At a recent lighting expo, the VP of government affairs for Philips Lighting, John Pouland, basically predicted the extinction of light bulbs, suggesting that we will eventually just buy fixtures that light up without the need for a separate bulb.
With old light bulb technology, that would be an incredible waste given the relatively short lifespan of light bulbs. But with LED technology -- and no doubt even newer technologies on the horizon -- lighting can last a generation, and perhaps that's long enough for a fixture to last.
Of course there are some obvious questions about whether this will happen, and when. For instance, it's long been possible to purchase a modem and router as a single technology, but many IT people recommend still buying them as separate devices; this is useful if one function breaks or needs to be upgraded while the other function still works, and you don't want to have to pay to replace it all.
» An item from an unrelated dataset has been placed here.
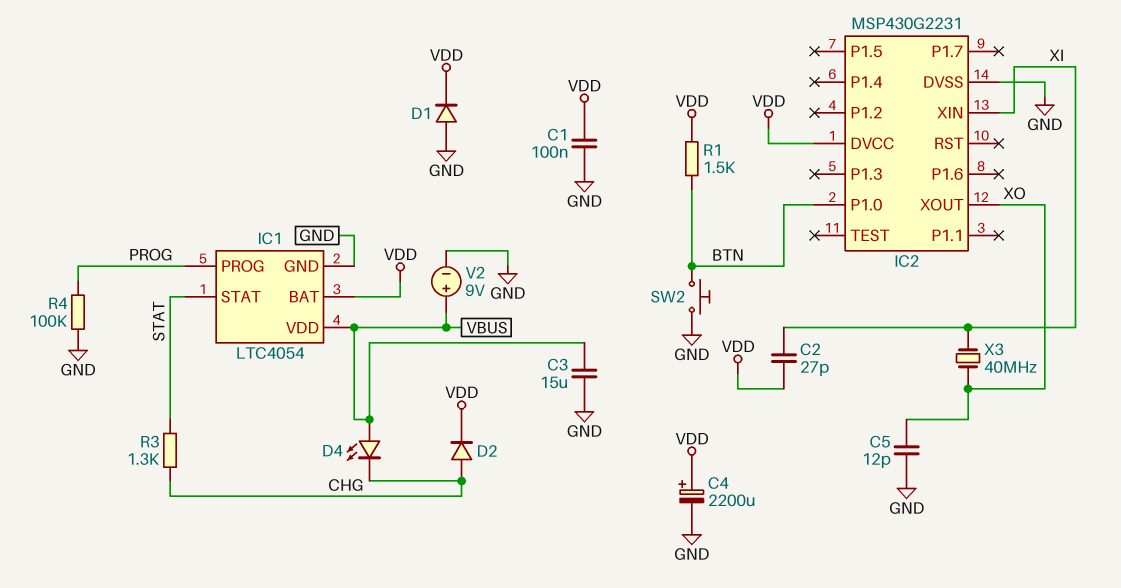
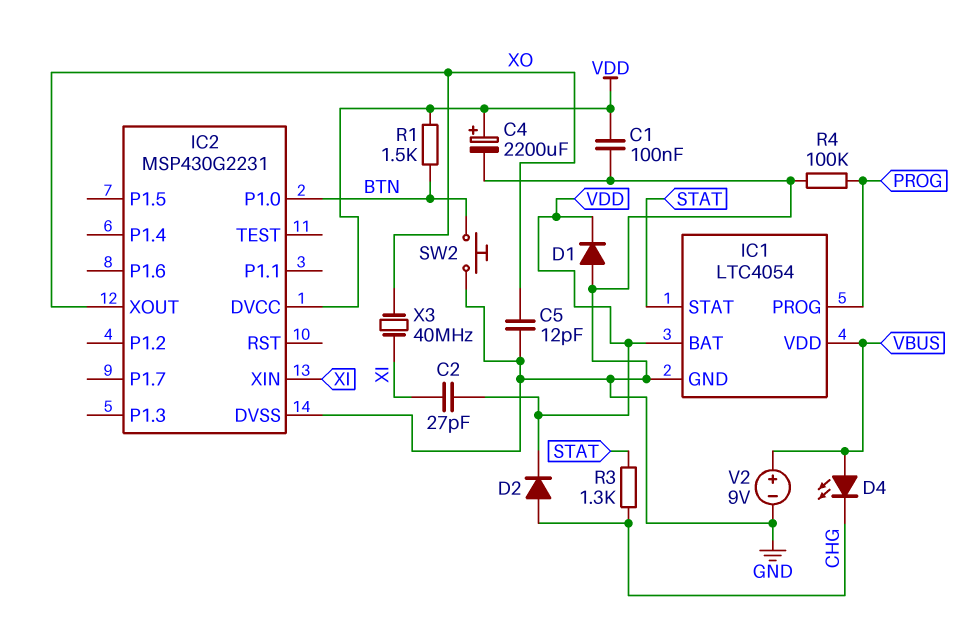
C3: 15uF (GND, VBUS) -> none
Another consideration: in the workplace, fixtures are usually just functional; but in some cases at both home and work we invest in special fixtures because of their beauty. This might be something we want lasting all our lives and even passing down in the family. What happens if the light is built in and eventually fails? Time to throw out (or recycle) the fixture.
What do you think? Will we still buy separate light bulbs, or will they all become integrated with fixtures? And as integration becomes possible and affordable, will legislation demand it? Will it allow exceptions (as there are for certain incandescent bulbs) for fixtures that are not just designed for light, but for art?